Cuba Slow to Act Over Domestic Abuse

Activist groups struggle to overcome lack of legislation or state support.

Cuba Slow to Act Over Domestic Abuse

Activist groups struggle to overcome lack of legislation or state support.

Illustration.
Illustration. © Baleria Mena

Sitting in the living room of her home in Santa Clara, 33-year-old Tamara Mora recounted how her husband had physically abused her throughout the coronavirus lockdown.

“He beat me,” she said. “One day he threw a frying pan of hot fat at my feet.”

Originally from Las Tunas, Mora had worked cleaning hostels in Santa Clara. But ever since tourism ground to a halt, she had depended on her husband’s income. With nowhere else to go, she said that she felt like a victim of daily blackmail.

As in many countries around the world, rates of domestic violence have soared in Cuba since the start of the pandemic.

Yet the authorities have been very slow to react to the situation, despite numerous warnings from international organisations of an increase in gender-based violence.

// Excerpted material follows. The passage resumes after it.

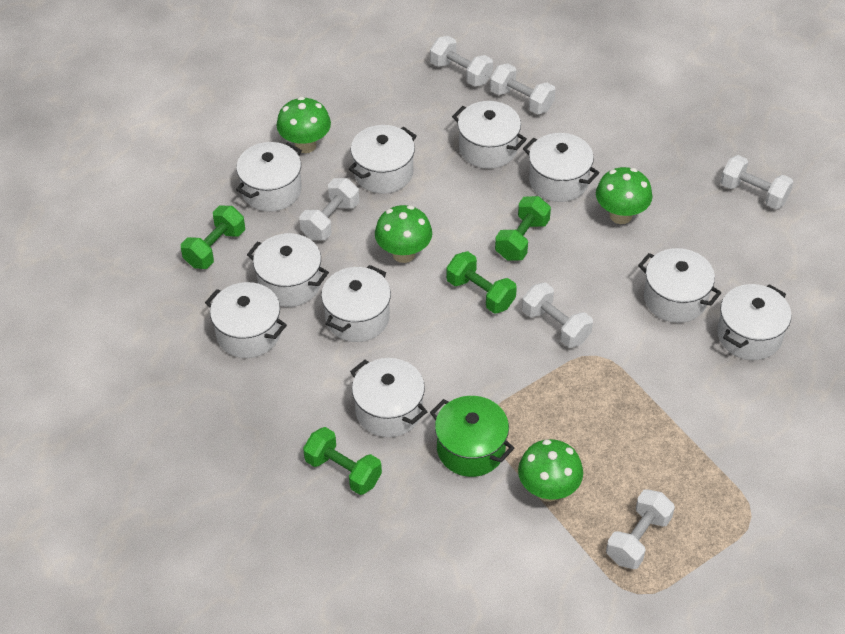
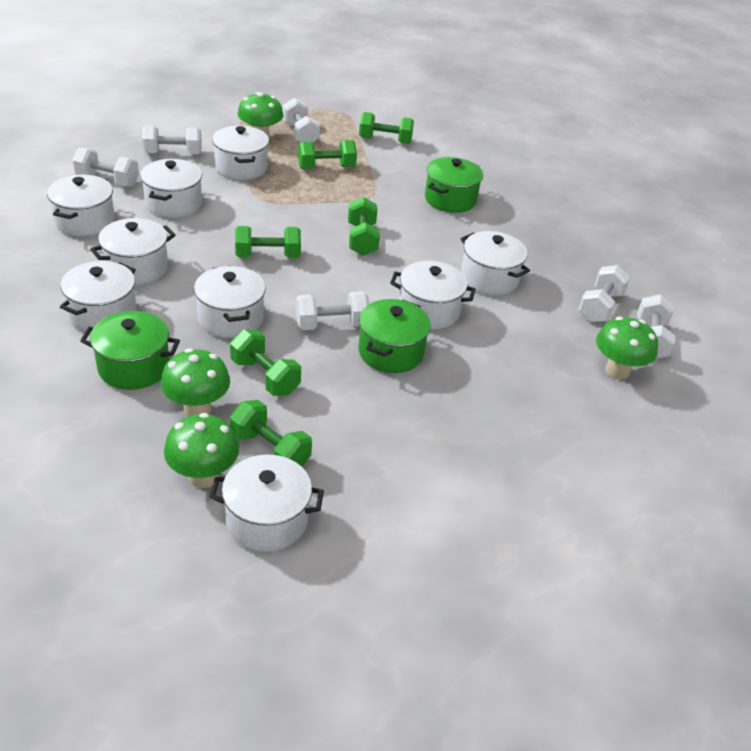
green dumbbell: 4 -> 6
green pot: 1 -> 3
white pot: 10 -> 9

In early April, for instance, UN secretary-general António Guterres tweeted a message urging governments to “put women's safety first as they respond to the pandemic”. 

However, the Cuban government took no action to combat domestic violence during the months of lockdown.

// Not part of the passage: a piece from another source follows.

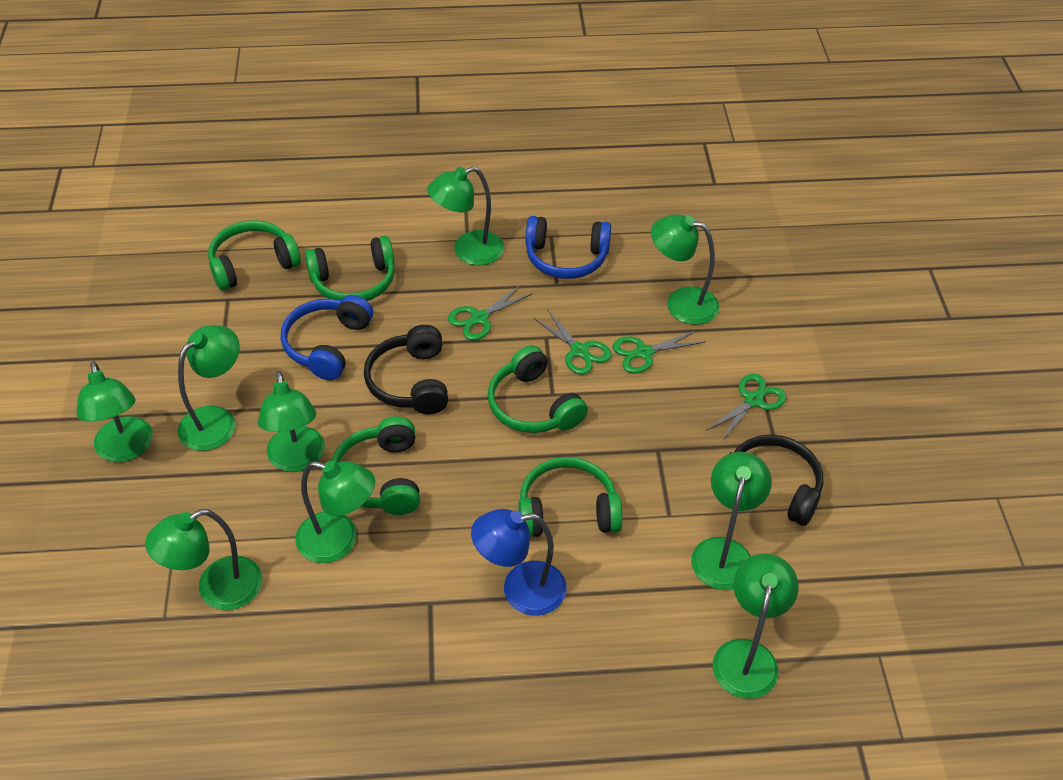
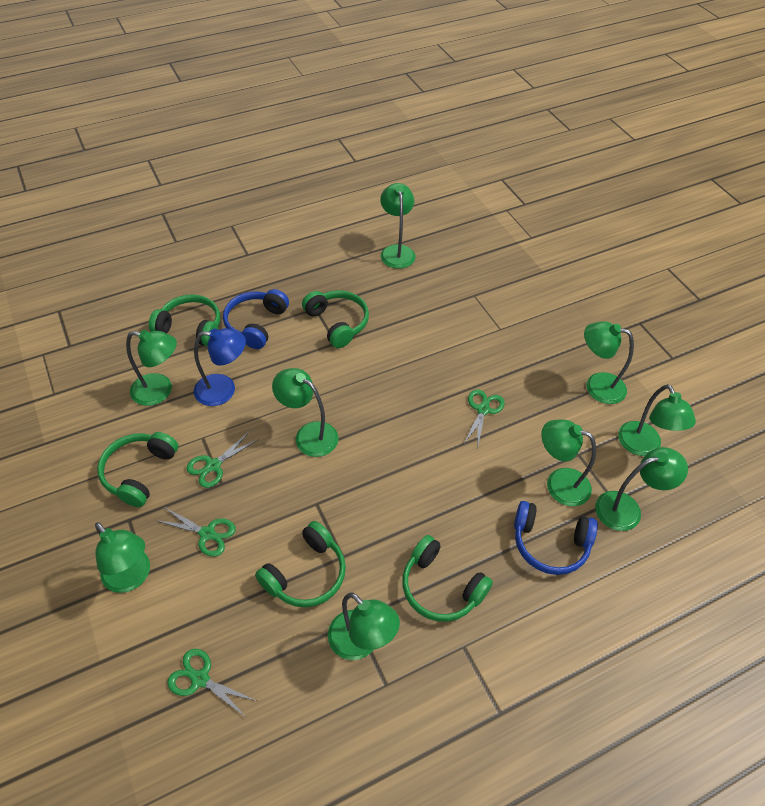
black headphones: 2 -> 0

It was not until July 21, when the country was already entering a post-pandemic phase, that state television announced the launch of a hotline where victims could file complaints and receive psychological support.

The programme belatedly reported that “after months of social distancing due to the Covid-19 pandemic, there is evidence of domestic violence which has particularly affected women.”

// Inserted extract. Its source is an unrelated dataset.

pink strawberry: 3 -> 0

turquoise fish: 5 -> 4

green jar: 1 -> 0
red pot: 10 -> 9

In Cuba, statistics on assaults or murders of women are not disclosed by authorities. Media outlets, controlled by the state, do not report these events either.

The Cuban criminal code is one of the few in Latin America that does not recognise any specific form of violence against women beyond general injury or threat. Such cases are only investigated when reported by the victim, and those who are attacked often do not report it.

A survey published in 2016 by the National Office of Statistics and Information found that only four out of every 100 women who reported being victims of male violence sought help from an institution.

Many Cuban women feel they cannot report violence because they are economically dependent on their partners, a situation exacerbated by the economic crisis that has accompanied the pandemic.

According to activist group YoSíTeCreo en Cuba, which manages a Facebook page with a hotline number, it was also partly due to the dismissive response they often encountered from officials.

“When women go to the police, they are often told things like 'no one should interfere between a husband and wife,” they said in a statement.

In one incident on June 11, their Facebook group was contacted by a concerned neighbour in a Havana apartment block who heard the screams of a young woman being beaten by her partner. This was, the neighbour reported, the fourth time this had happened in recent weeks.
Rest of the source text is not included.